The documentary, from director James Moll, is a pretty straightforward, if genial, look at the Foos from their infancy in the mid-’90s to their current arena-packing iteration. Or what Grohl joked beforehand as “the history of us getting fat.” (It will have its television premiere April 8 on VH1.)
Wisely, Moll gets the Nirvana history and Kurt Cobain’s suicide out of the way first, so viewers can focus on the creation of the Foos and their ascension to rock grandeur. Grohl does make one funny comment about the oddity of suddenly having jocks and meatheads show up at Nirvana shows after Nevermind hit: “Jocks? They like our music?” he remembers thinking. “They used to kick my ass for listening to this music.”
The film goes on to document the typical woes of a successful rock band: the firings, the replacements, the in-fighting, the side projects, the jealousies, the overdoses, the near-dissolutions—even hot sauce in the eye on stage. Along the way Germs and Nirvana guitarist Pat Smear comes and goes (and then comes back), Sunny Day Real Estate drummer William Goldsmith leaves while SDRE bassist Nate Mendel manages to survive all 16 years (though in a funny revelation it turns out he quit once for 24 strange hours), Alanis Morissette’s drummer Taylor Hawkins comes aboard, Scream guitarist Franz Stahl—a former bandmate of Grohl’s—quickly comes and goes and No Use for a Name guitarist Chris Shiflett joins after an endless open audition. (Grohl, Smear, Mendel, Hawkins and Shiflett all showed up to the screening with Moll.)

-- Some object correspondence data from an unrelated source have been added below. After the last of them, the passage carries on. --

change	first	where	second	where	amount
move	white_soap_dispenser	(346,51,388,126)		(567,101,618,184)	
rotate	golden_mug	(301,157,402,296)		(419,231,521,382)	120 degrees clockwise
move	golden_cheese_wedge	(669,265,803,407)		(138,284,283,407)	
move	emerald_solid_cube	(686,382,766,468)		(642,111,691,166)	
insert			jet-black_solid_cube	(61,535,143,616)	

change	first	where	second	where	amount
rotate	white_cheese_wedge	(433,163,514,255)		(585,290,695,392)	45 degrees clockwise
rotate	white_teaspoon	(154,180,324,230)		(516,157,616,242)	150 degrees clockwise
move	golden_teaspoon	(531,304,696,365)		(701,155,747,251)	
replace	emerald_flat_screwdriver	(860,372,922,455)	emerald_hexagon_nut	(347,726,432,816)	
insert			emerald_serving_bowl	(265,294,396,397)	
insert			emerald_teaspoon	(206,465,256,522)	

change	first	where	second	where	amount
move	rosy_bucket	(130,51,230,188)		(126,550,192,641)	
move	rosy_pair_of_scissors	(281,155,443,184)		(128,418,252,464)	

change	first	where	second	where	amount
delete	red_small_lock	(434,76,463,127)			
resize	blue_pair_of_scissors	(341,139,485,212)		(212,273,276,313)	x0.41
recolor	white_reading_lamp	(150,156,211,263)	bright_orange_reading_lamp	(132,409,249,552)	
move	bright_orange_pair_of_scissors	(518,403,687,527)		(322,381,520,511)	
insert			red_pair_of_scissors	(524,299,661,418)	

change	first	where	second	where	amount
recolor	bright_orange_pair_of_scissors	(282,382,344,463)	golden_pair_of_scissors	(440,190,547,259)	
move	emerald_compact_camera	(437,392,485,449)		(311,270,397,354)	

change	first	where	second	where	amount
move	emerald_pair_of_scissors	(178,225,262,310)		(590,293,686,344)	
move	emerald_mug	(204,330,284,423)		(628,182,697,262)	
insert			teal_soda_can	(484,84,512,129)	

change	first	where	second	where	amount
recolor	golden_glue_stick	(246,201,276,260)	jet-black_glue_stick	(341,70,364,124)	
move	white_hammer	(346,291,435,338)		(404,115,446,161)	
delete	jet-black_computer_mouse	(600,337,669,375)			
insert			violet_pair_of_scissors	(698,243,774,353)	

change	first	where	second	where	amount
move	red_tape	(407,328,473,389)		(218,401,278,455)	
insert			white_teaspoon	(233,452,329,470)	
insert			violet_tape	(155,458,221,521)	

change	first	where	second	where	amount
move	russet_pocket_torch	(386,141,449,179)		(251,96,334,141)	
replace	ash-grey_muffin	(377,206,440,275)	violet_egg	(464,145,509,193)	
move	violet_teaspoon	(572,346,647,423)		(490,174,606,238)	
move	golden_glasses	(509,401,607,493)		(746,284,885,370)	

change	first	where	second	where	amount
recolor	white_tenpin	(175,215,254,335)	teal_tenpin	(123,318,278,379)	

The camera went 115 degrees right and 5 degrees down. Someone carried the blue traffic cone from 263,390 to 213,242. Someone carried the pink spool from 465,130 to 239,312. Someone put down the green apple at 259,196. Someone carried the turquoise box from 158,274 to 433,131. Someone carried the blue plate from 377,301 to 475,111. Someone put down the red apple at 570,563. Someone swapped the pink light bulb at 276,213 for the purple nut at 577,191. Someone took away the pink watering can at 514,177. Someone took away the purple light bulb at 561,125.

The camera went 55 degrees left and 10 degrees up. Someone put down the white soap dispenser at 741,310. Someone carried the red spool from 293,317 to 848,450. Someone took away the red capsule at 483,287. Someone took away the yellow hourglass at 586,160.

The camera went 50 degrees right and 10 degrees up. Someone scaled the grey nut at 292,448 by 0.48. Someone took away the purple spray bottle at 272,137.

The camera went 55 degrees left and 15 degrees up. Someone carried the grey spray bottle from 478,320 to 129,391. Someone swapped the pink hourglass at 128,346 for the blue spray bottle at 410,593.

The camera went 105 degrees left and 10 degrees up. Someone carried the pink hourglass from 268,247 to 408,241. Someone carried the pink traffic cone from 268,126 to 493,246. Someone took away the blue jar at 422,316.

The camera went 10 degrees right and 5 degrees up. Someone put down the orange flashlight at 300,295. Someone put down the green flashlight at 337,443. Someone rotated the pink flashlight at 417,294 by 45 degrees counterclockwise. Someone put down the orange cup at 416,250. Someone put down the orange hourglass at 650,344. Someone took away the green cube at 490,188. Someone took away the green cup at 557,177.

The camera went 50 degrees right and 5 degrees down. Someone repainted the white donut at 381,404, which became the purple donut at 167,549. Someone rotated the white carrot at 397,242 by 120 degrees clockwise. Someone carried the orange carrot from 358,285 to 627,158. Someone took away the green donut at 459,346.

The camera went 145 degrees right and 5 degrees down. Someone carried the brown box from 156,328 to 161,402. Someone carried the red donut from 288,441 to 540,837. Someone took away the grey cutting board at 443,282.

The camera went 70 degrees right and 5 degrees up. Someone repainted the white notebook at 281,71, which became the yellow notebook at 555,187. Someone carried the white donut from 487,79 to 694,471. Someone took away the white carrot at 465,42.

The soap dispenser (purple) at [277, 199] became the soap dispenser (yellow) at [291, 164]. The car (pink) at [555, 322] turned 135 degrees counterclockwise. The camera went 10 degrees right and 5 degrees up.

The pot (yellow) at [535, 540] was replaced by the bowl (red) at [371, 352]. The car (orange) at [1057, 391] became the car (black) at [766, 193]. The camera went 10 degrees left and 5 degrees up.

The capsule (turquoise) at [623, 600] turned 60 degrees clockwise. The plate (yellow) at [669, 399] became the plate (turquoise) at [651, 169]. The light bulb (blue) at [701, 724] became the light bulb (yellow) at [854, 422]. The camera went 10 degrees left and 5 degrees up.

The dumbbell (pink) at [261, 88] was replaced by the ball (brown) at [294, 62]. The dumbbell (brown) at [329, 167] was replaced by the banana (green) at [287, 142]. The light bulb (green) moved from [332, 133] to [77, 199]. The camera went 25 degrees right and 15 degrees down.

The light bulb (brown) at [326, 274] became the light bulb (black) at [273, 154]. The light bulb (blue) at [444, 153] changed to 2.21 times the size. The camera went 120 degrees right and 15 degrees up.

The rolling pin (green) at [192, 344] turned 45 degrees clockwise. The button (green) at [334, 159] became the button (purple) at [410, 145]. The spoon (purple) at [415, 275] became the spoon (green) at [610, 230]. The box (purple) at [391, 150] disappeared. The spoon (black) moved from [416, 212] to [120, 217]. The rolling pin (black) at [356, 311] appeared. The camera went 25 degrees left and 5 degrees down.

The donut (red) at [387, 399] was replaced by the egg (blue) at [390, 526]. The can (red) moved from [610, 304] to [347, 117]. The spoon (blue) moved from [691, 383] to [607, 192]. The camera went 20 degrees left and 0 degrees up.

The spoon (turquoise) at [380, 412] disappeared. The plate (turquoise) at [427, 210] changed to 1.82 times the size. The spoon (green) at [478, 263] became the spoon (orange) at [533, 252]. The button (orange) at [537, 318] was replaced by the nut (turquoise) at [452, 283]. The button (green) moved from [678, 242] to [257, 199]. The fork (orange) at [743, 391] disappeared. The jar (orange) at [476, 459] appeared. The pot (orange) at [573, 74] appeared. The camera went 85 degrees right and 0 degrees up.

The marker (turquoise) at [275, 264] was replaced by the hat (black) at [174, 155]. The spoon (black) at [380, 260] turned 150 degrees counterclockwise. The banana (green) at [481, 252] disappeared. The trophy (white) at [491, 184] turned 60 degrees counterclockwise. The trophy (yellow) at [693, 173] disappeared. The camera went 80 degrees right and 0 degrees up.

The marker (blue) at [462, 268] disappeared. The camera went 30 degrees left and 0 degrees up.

Meanwhile, the band records seven albums, including the latest, Wasting Light, with a variety of producers, wins a bunch of Grammys and ends up playing to more than 80,000 fans in Wembley Stadium in 2008 in a truly emotional payoff. In the film’s denouement, Moll shows the band recording to tape in Grohl’s Encino garage with guest musicians Bob Mould and Nirvana bassist Krist Novoselic, while Grohl’s young daughter impatiently waits to go swimming as he records a guitar part. (It is pretty cute.)
Odd little facts unveiled in the picture include the fact that after Nirvana dissolved, Grohl was offered a job as Tom Petty’s drummer. Before going on stage at each show, the guys used to hold a “band prayer” consisting of anywhere from one to ten shots. And Grohl jokingly describes the Foo Fighters as “the worst fucking band name ever.”
“Rock and roll is imperfection,” Shiflett says at one point toward the end of the doc. It’s a worthy assessment, for sure. And while the documentary is fairly conventional, the performance the Foos put on at Stubbs an hour later was something closer to perfection.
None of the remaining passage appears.